A greve geral desta quarta-feira pode condicionar o funcionamento de supermercados e hipermercados devido à menor oferta de transportes, que poderá dificultar a deslocação dos funcionários para os locais de trabalho. A possibilidade é admitida à Renascença por Gonçalo Lobo Xavier, diretor-geral da Associação de Empresas de Distribuição, embora o setor afaste cenários de encerramento generalizado de lojas ou de rutura de stocks.
A paralisação foi convocada pela CGTP para esta quarta-feira, 3 de junho, contra as alterações à lei laboral, depois de as negociações com o Governo terem terminado sem acordo. A greve deverá abranger vários setores, incluindo função pública, saúde, ensino, transportes, aviação e comércio.
Gonçalo Lobo Xavier explica que as empresas de distribuição reforçaram transportes e logística nos últimos dias para reduzir o impacto da greve geral. O objetivo é garantir que as lojas continuam abastecidas, mesmo num dia em que a mobilidade poderá estar condicionada.
“Tudo fizemos e estamos a fazer para que não falte nada nas lojas. Temos que gerir os nossos colaboradores e esta hipotética adesão”, afirmou o responsável da APED.
Apesar das dificuldades que possam surgir na chegada dos trabalhadores aos supermercados e hipermercados, o diretor-geral da associação sublinha que o setor está habituado a lidar com momentos de maior pressão operacional.
“Estamos muito habituados a esta pressão e a viver períodos curtos de exceção”, acrescentou.
A principal preocupação está na disponibilidade de trabalhadores, sobretudo devido à eventual redução dos transportes durante a greve geral. Ainda assim, Gonçalo Lobo Xavier não antecipa uma grande adesão no setor da distribuição.
O responsável afasta também o risco de escassez de produtos, mesmo tendo em conta que a greve acontece na véspera de um feriado e antes de um fim de semana. Segundo a Renascença, a APED considera que o reforço logístico feito nos últimos dias permite acautelar o abastecimento das lojas.

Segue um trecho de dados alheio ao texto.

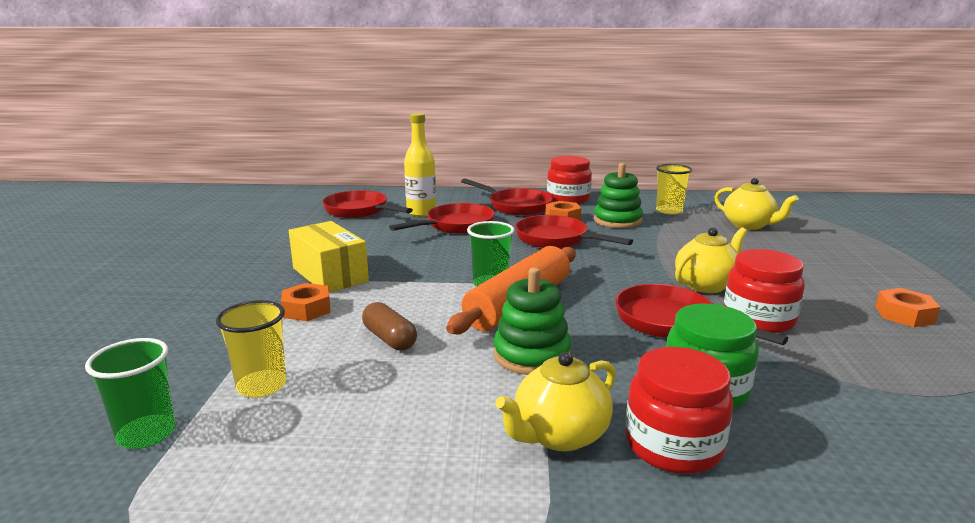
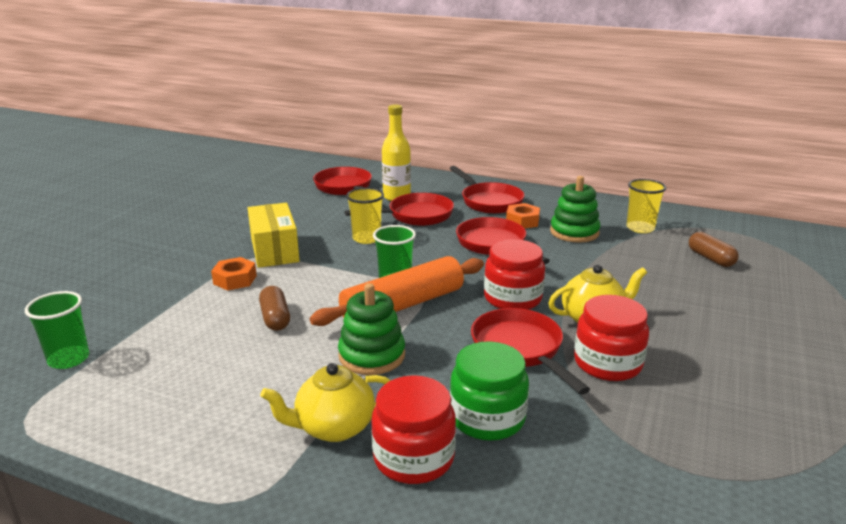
camera: 20 degrees right, 5 degrees up
(261, 386) = (160, 339): yellow cup -> yellow cup (366, 238)
(568, 199) = (548, 200): red jar -> red jar (512, 298)
(749, 225) = (710, 258): yellow teapot -> brown capsule
(904, 315) = (769, 389): orange nut -> none

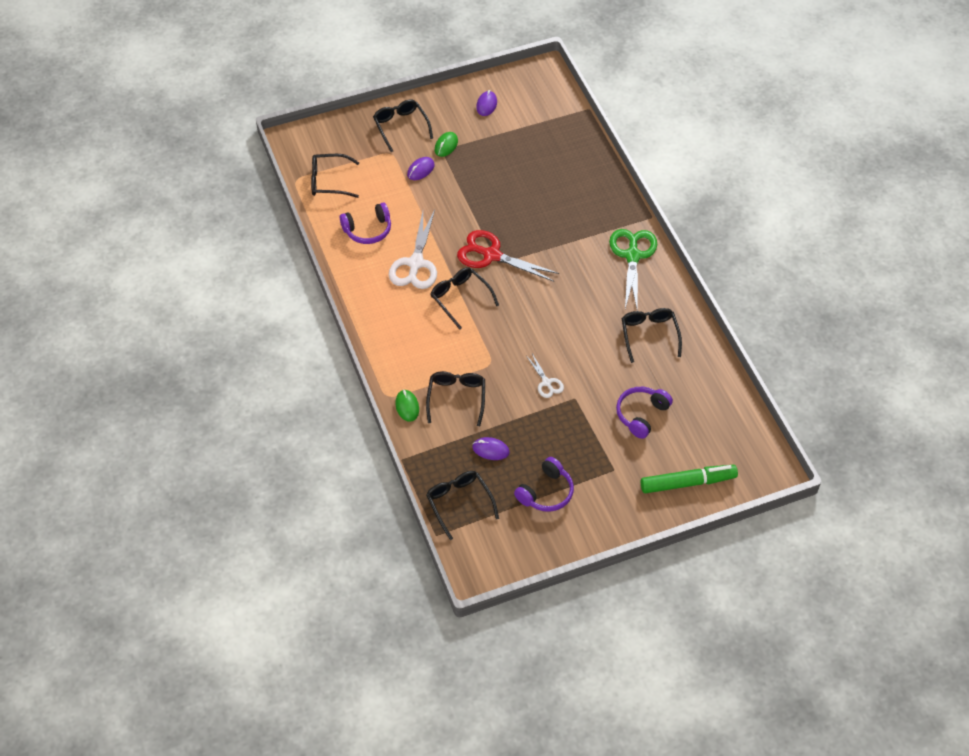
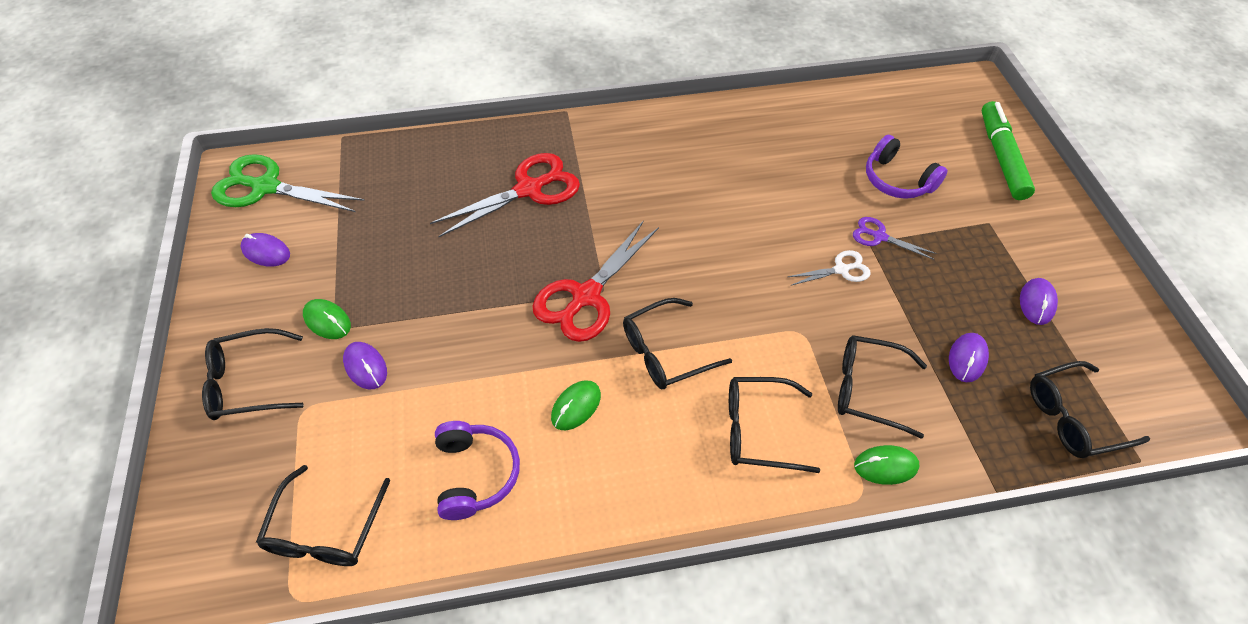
camera: 80 degrees left, 0 degrees up
(415, 263) = (576, 406): white scissors -> green mouse
(546, 492) = (1037, 303): purple headphones -> purple mouse
(570, 211) = (529, 189): none -> red scissors
(582, 403) = (879, 236): none -> purple scissors
(632, 256) = (628, 141): green scissors -> green scissors (266, 187)
(649, 335) = (767, 149): black glasses -> black glasses (759, 430)

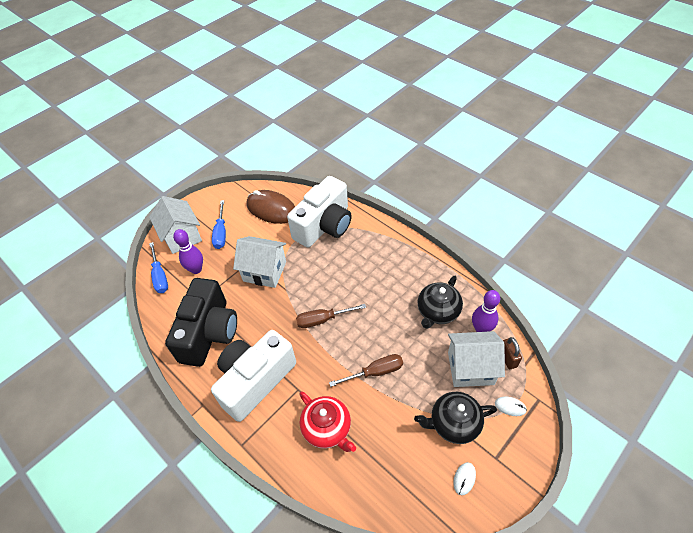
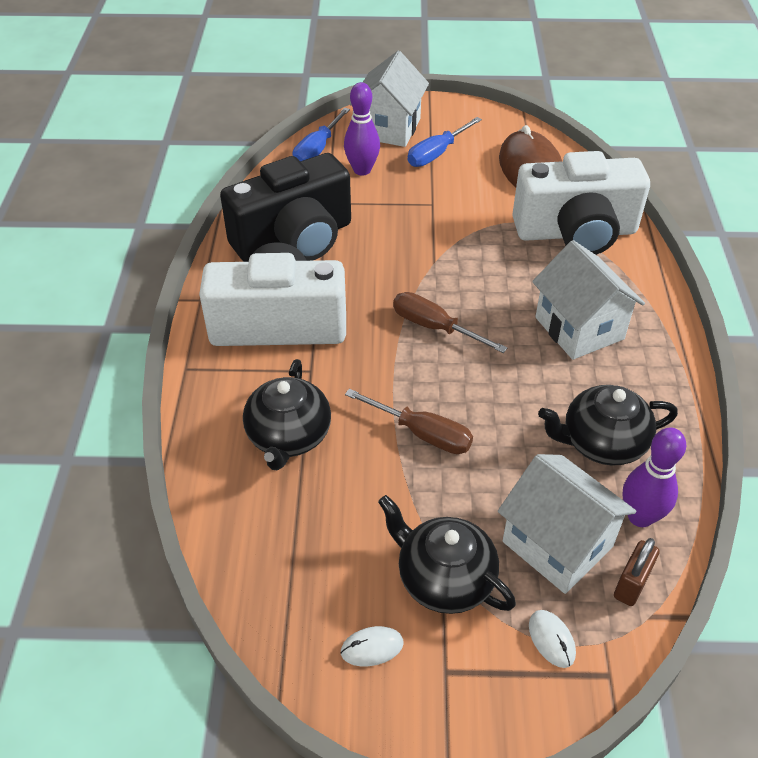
camera: 45 degrees right, 5 degrees down
(264, 271) = (434, 226): white house -> white house (579, 328)
(327, 428) = (288, 436): red teapot -> black teapot

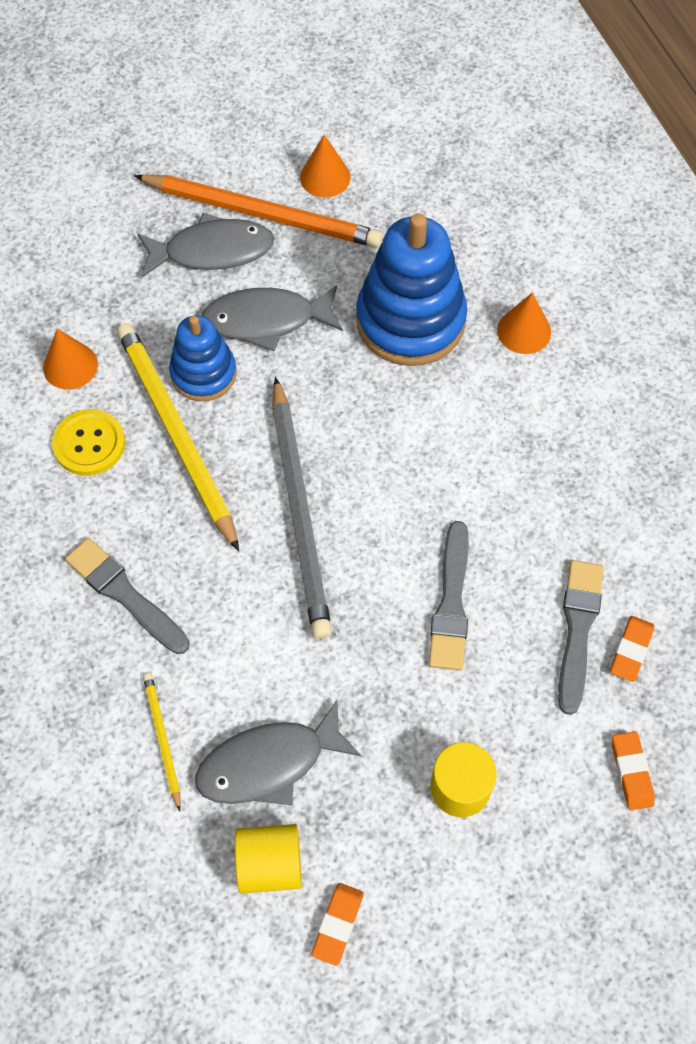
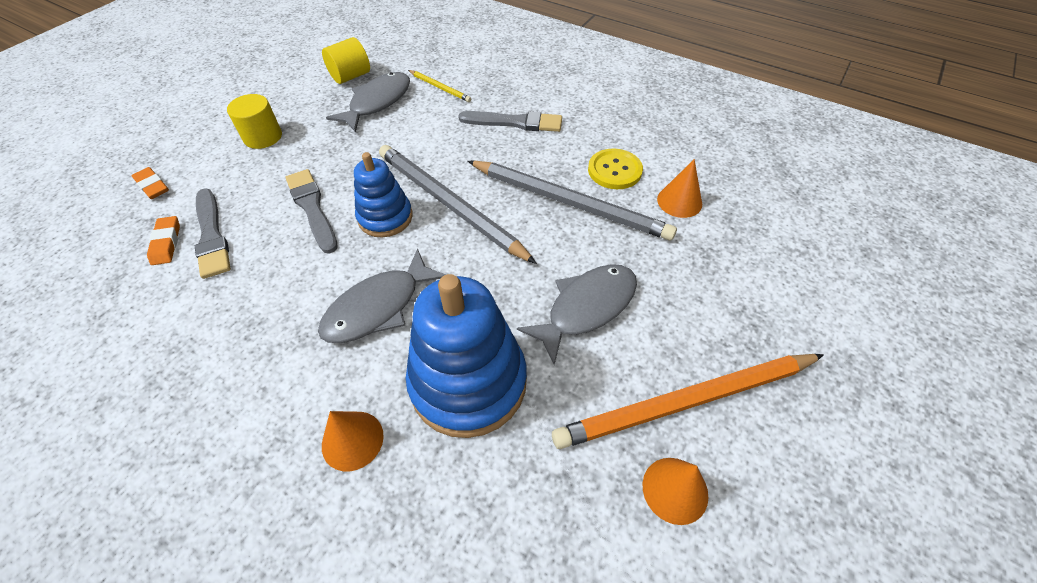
camera: 145 degrees right, 10 degrees down
(177, 435) = (569, 202): yellow pencil -> grey pencil
(203, 373) = (591, 245): blue stacking toy -> blue stacking toy (385, 217)
(212, 251) = (686, 338): grey fish -> grey fish (378, 307)
(337, 924) = (304, 74): orange eraser -> none

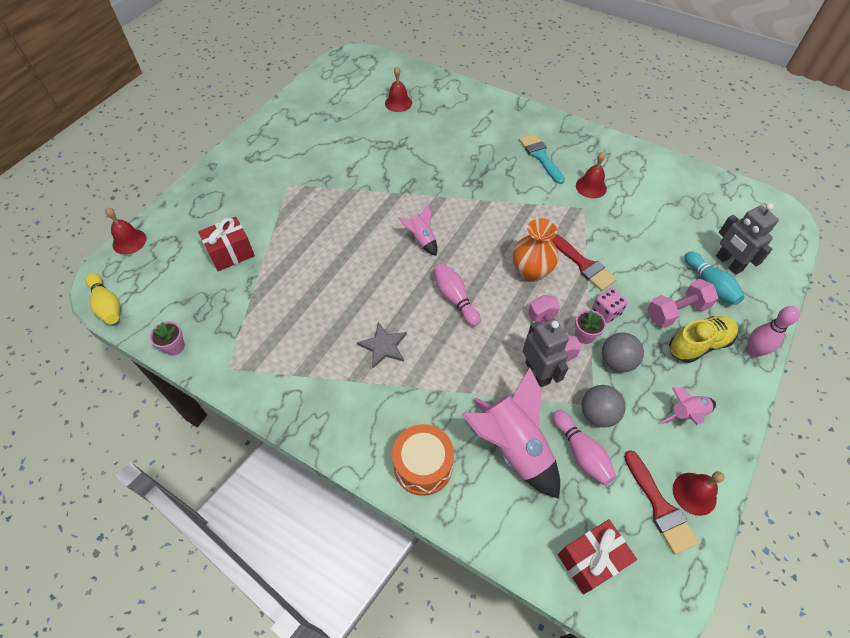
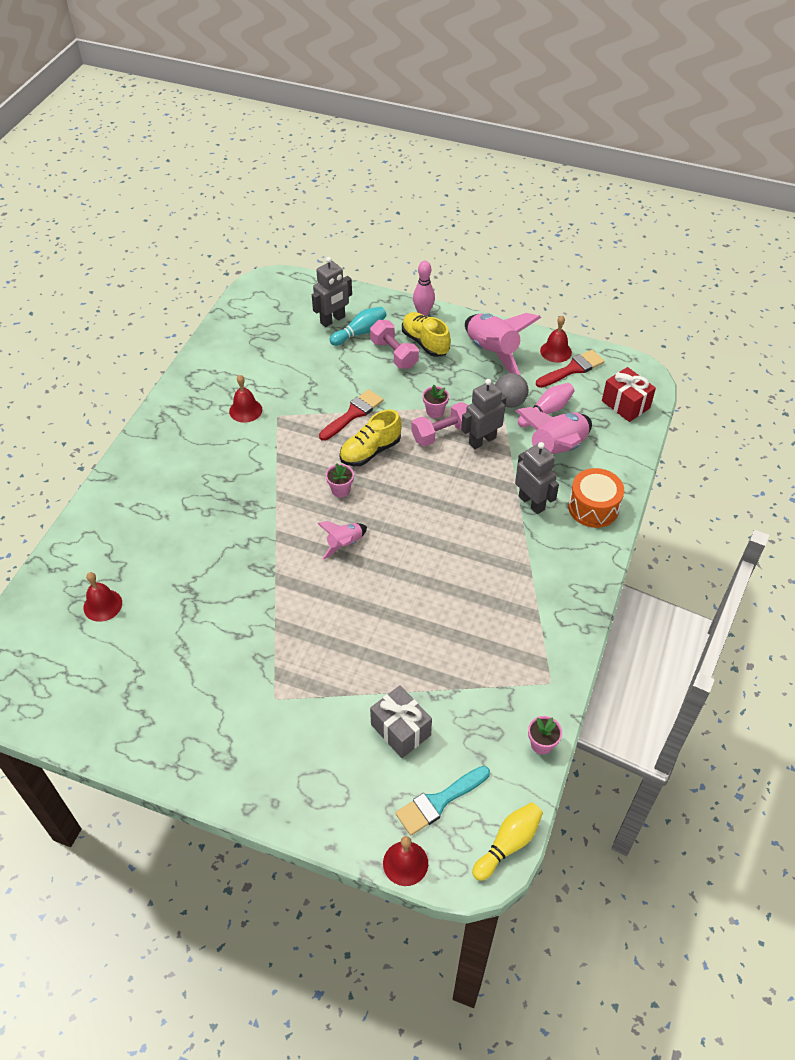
camera: 100 degrees left, 5 degrees down
(231, 253) = (401, 730): red gift -> grey gift
(383, 346) = (487, 554): grey star -> none
(441, 402) = (531, 503): none -> grey robot
(455, 299) = (417, 506): pink bowling pin -> none
(484, 244) = (340, 490): none -> pink flower pot
(531, 272) = (370, 451): orange vase -> yellow shoe
(540, 156) = (200, 453): turquoise brush -> turquoise brush (439, 802)
(606, 312) = (406, 398): pink dice -> none
(617, 361) = (456, 391): grey ball -> none
(686, 414) = (492, 352): pink rocket -> pink rocket, size x1.93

A greve geral desta quarta-feira surge num contexto de tensão em torno das alterações à lei laboral. Vários sindicatos já anunciaram adesão à paralisação, que deverá ter impacto em áreas como transportes, aviação, comércio, saúde, ensino e administração pública.
No caso dos supermercados e hipermercados, o cenário apontado pelo setor é de possível condicionamento pontual, sobretudo associado à deslocação dos trabalhadores, mas sem previsão de encerramento generalizado ou falta de produtos nas lojas.